"Bosh!" he said, and "Stuff! Any one who hasn't moss on his eyes can see I am of the rocks, rocky!"
"Mark me and be astonished!" boasts a stupendous fellow near by whose face is furrowed by snow-slides. "I am a western mountain. Beat me if you can!"
"I used to be a fish plantation," remarks a chalky-looking individual. "It was in the cretaceous period and I lay underneath the sea."
"Lobster plantation?" queries the western one.
"No, you froward ignoramus," replies the fossiliferous fellow, "I consist of Inoceramus problematicus, Faseiolaria buccinoides, and other aristocratic mollusks of the which you have never even heard."
... Overhead, an aweless eagle, rising wing above wing says to his sweetheart, "It is my opinion God made these mountains for no other reason than that you and I might build our nest in them....."
There is, in this region, a body of water called Maligne Lake, and Jules DuBois, a trapper, whose son is married to 'Toinette, the niece of the second cousin of Pierre, whose mother-in-law was the third wife of Black Moccasin, the chieftain, once told me that this lake is dreaded by the Indians because there are no fish in it. This is why it is called "maligne." It frets Jules at the heart to go near it, for he has heard how the fish have been frightened away by a dead man who lives there. This man can see without eyes and his face is like a fungus with white teeth. When he laughs there is a noise in his throat like the crackle of tamarack twigs, freshly lighted.
Because of the glaciers on these hills and the warmth of the summer in the valleys, this atmosphere seems like that of an eternal spring. Just to breathe it is a delight. Here the air strokes you into quietness till you forget the tearing hurry of life; the fretting uneasiness that rasps, and the hurt that comes of the fight. This is a sating of one's desire for the spiritual. And should you wish for a token you may stay awhile and drink of the water that cascades over the rocks. This is living water. This is the good wine of the hills. You may drink it in remembrance.

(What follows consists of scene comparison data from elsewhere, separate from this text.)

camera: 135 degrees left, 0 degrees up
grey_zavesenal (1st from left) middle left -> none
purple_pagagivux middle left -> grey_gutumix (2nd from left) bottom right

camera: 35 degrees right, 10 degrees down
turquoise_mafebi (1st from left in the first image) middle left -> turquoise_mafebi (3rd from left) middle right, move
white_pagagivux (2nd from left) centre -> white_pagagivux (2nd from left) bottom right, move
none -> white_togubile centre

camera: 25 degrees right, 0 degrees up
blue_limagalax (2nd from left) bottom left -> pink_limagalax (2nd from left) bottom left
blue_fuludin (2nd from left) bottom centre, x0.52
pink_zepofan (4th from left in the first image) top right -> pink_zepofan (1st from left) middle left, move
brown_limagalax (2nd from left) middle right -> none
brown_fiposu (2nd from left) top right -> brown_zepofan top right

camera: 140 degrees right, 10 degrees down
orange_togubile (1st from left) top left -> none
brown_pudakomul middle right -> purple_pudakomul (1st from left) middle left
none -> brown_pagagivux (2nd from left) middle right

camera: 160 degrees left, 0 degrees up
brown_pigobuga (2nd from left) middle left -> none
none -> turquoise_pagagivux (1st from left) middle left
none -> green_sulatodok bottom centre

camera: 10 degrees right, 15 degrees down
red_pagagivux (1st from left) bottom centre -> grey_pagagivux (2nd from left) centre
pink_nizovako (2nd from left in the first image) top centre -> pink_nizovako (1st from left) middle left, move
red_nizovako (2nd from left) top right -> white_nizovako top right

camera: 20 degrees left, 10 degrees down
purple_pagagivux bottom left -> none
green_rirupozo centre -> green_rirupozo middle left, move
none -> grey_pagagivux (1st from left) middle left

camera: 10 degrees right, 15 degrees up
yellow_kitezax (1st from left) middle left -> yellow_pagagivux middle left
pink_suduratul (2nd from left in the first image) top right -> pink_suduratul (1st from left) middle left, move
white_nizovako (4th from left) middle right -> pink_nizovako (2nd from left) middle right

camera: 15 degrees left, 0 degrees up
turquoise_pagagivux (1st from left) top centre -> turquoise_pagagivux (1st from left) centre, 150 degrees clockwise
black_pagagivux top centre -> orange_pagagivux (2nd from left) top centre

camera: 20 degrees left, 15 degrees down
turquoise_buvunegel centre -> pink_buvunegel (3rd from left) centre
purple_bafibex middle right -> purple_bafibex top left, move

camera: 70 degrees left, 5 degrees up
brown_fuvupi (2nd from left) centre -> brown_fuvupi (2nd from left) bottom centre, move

I am very sorry I must die some day and miss these wilding joys and the odour of the trees and flowers, but it is my comfortable hope that when I return to Claeg, the Round One, who is called the earth, I shall be evolved into a pine-tree and grow happily in this mountain pass. Then will other people come to, even as I come to these trees, and say, "Good morning, my friend! I have been lonely for you."
The pines are our fellow-creatures and more closely related to us than anything that has roots in the earth. They speak to our inmost being. A group of pines will restore sanity to the disdistracted and sorrowful mind, for they are cordial trees, and in quietness and confidence is their strength. The pines are never tremulous or trivial, neither do they fade or die. Other trees are green for awhile, but these all the while.